While we’re watching the video, James promptly gets up and starts to measure the conservatory space. Not really paying much attention to what he’s doing, he returns to the table and starts to scribble a few things down on his notebook.  The video that we’re watching comes to a close, as a sweet old Northern lady tells of the wonderful service and workmanship she’s experienced by this company.  James then does the unthinkable. He shoves his notebook in front of Mr Roberts and I with 2 figures scribbled on it:

£3,295
– 20% December discount
———–
£2,636

Not quite knowing how to react, I read the figures out aloud and try to fill the awkward silence thinking that James, at this point, will probably jump in and explain what this includes.  He doesn’t .

So I do the unthinkable.

I thank him and tell him that we need to think about the figures. We’re not ready to commit to this purchase tonight.

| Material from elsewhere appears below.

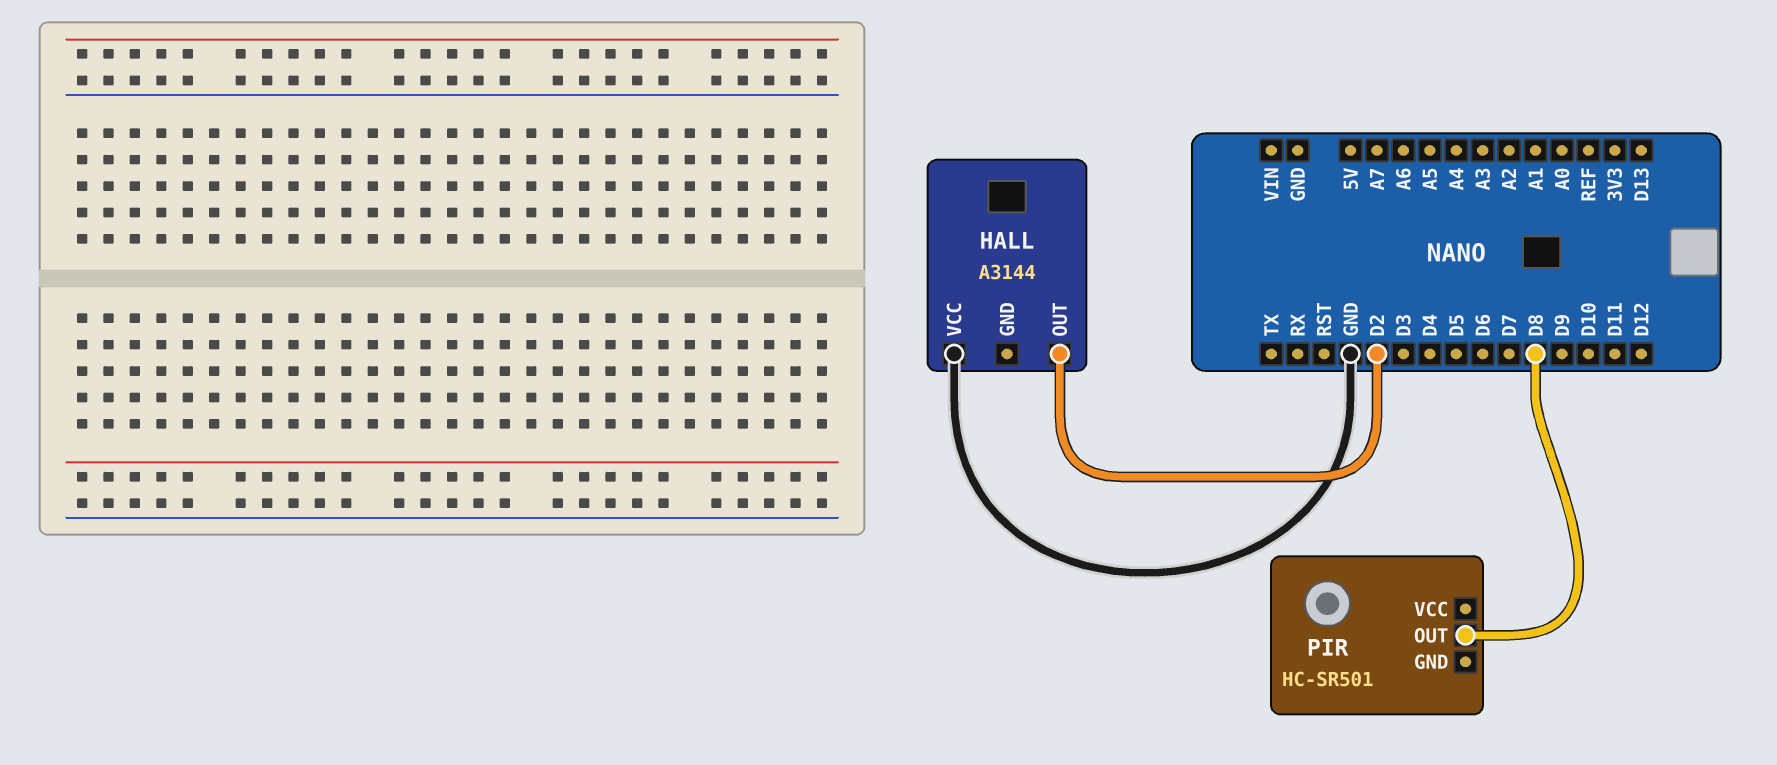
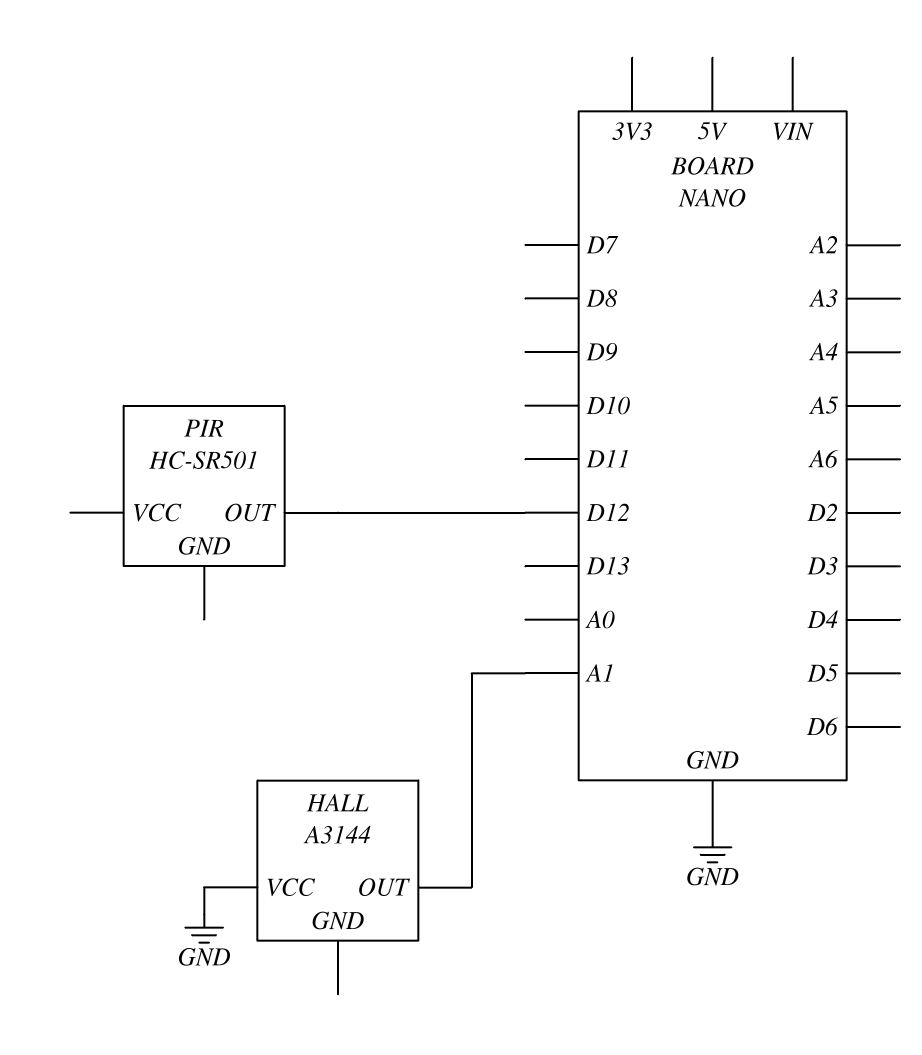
HALL pin OUT: D2 -> A1
PIR pin OUT: D8 -> D12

It’s what happens next that leaves Mr Roberts and I dumbfounded.

James promptly starts to pack his bag, puts away the figures (Not leaving the quote with us) and stands up. Trailing behind him, he makes his own way back to the front door, opens it and walks out. I thank him for his time and say goodnight, to which his response, without turning around or shaking my hand, is, “Alright”.

And with that, Elvis left the building.

I don’t consider myself an unreasonable person, and I recognise the debilitating restriction that insecurity brings, but the behaviour I saw in James last night made me furious. He did not offer a business card, or a copy of the quote (scribbled), or enquire a little more about our time frame. He did not want to know our plans and when he should follow up. He simply got the hump, when we said that we weren’t going to commit to the price last night, and walked out.

Please tell me that we don’t STILL, in this day and age, have so-called professional sales people who still behave like this?

I think I need to track James down, and get him to read this blog. To us, he’s the brand. And the way he behaved doesn’t make us want to do business with this brand, at all. Unfortunately, the lasting impression he left us with was an expectation of seeing this company on the next BBC Watchdog episode and James, taking pride of place, armed with his folder, his iPad and his scribbled quotes.

 

 

About the Author

Katy Roberts administrator

Katy Roberts has over 15 years's experience in helping businesses amplify their brands, build their customer bases and engage effectively with audience communities in order to build relationship for long-term business success. Having left the corporate world and now working independently since 2015, Katy continues to help local and national businesses tell their story.

Comments Are Closed!!!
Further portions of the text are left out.